Das lutas dos extrativistas e demais campesinos da Amazônia amapaense constituíram uma situação muito especifica em relação à proteção ambiental, pois 72% do território amapaense é formado por áreas protegidas. Parques Nacionais, Reservas Biológicas, Estações Ecológicas, Terras Indígenas, Reservas Extrativistas, Reservas de Desenvolvimento Sustentável, Reservas Ambientais, Assentamentos de Reforma Agrária, Terras de Remanescentes de Quilombos e outras denominações de gestão federal, estadual ou municipal compõe a diversidade de formas e modelos de gestão e manejo dos recursos com proteção a um patrimônio de inestimável valor.
Mesmo todo este estatuto de terra protegida não garante a segurança de suas populações tradicionais, pois a violência tem aumentado nos últimos anos, registrando apenas no ano de 2015 um total de 64 conflitos envolvendo 1.908 famílias do meio rural do Amapá segundo a publicação da CPT intitulada “Conflitos no Campo – 2015”. São ameaças, expulsões e violências de todo tipo contra lideranças extrativistas, quilombolas, indígenas e outros tantos.

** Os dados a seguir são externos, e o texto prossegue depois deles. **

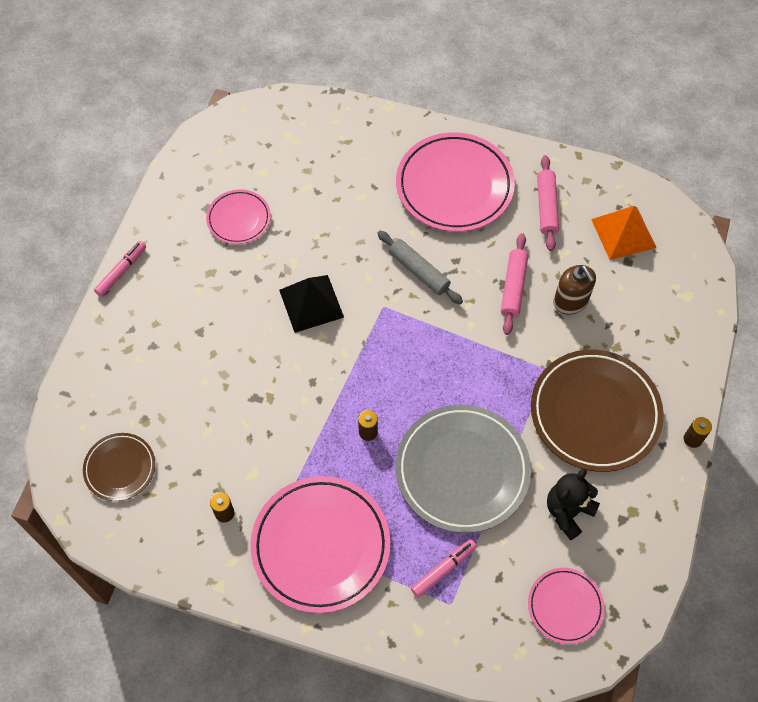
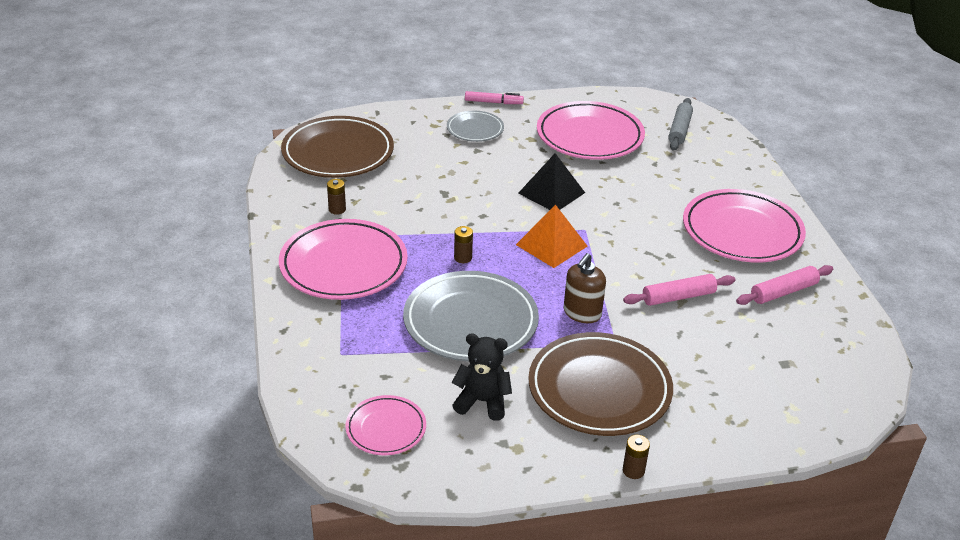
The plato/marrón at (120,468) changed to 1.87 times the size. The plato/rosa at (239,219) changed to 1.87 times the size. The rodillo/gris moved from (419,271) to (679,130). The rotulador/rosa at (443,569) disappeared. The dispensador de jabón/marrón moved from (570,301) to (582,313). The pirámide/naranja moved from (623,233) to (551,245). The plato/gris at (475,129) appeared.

É um cenário de disputa com o agronegócio que se impõe sobre o estado do Amapá com apoio governamental para ampliar as áreas destinadas a criação extensiva de bubalinos, monocultura do eucalipto e soja, mineração e grandes projetos hidrelétricos. Para as populações tradicionais se apresenta a necessidade de manter a luta e a organização para fazer do campo e da floresta espaços de produção de trabalho e vida, material e simbólica, guardando múltiplas formas de relacionamento com os recursos naturais por meio de atividades complexas e organizadas, do manejo e associação de atividades adequadas a realidade local.
Considerações
A história da formação do Amapá foi fruto da violenta aliança do estado com a elite econômica capitalista que explorou de forma insustentável os recursos e as culturas nesta porção amazônica.

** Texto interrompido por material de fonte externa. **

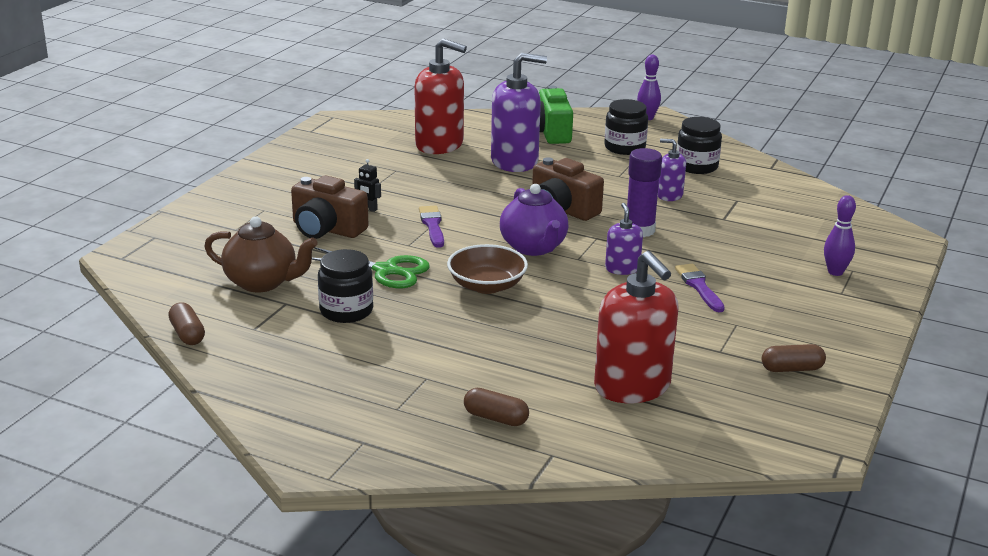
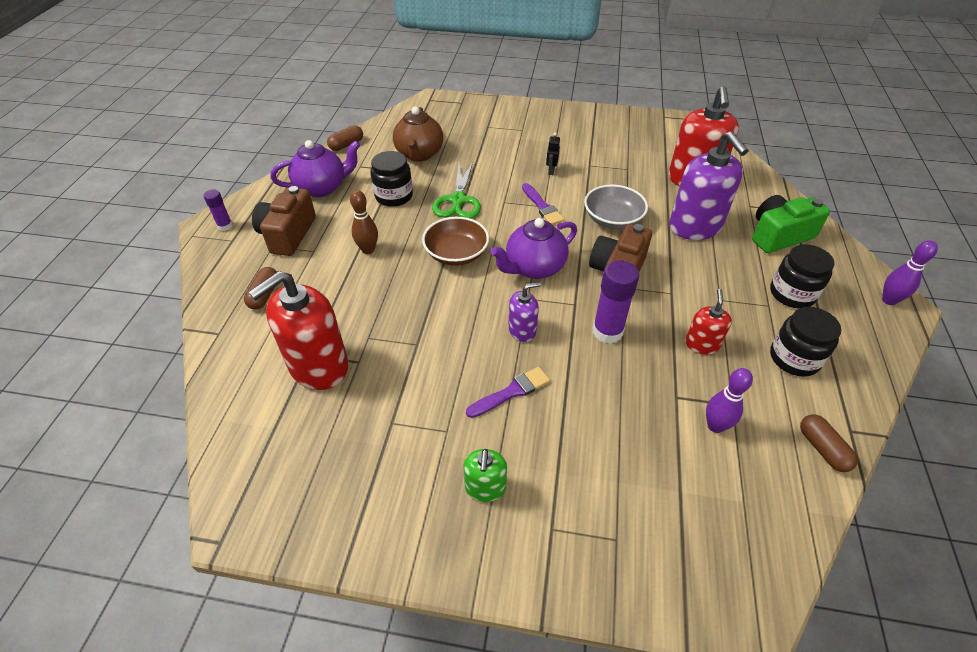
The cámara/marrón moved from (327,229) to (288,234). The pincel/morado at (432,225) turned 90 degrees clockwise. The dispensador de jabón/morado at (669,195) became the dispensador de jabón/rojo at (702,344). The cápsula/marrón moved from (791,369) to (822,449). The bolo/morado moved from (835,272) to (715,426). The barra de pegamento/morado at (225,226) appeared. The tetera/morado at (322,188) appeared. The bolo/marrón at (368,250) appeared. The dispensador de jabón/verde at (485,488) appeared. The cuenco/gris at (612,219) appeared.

Os povos indígenas e afrodescendentes enfrentaram o projeto colonizador e construíram suas estratégias de sobrevivência e liberdade culminando em uma trama de movimentos sociais que se erguem contra o poder e a força da elite agrária capitalista nacional e internacional.
Compreender esta realidade e interpretar com um olhar mais próximo de seus protagonistas implica em afastamento crítico da correnteza epistêmica que coaduna com seus algozes e instaurar um outro olhar possível que contemple suas culturas e saberes, lutas e demandas em comunhão e serviço a suas bandeiras históricas por desenvolvimento e sustentabilidade.
Que o ponto de partida sejam suas vozes e suas ações, numa irrupção genuína e inédita de convívio “sentipensante” na relação cultura-trabalho-natureza.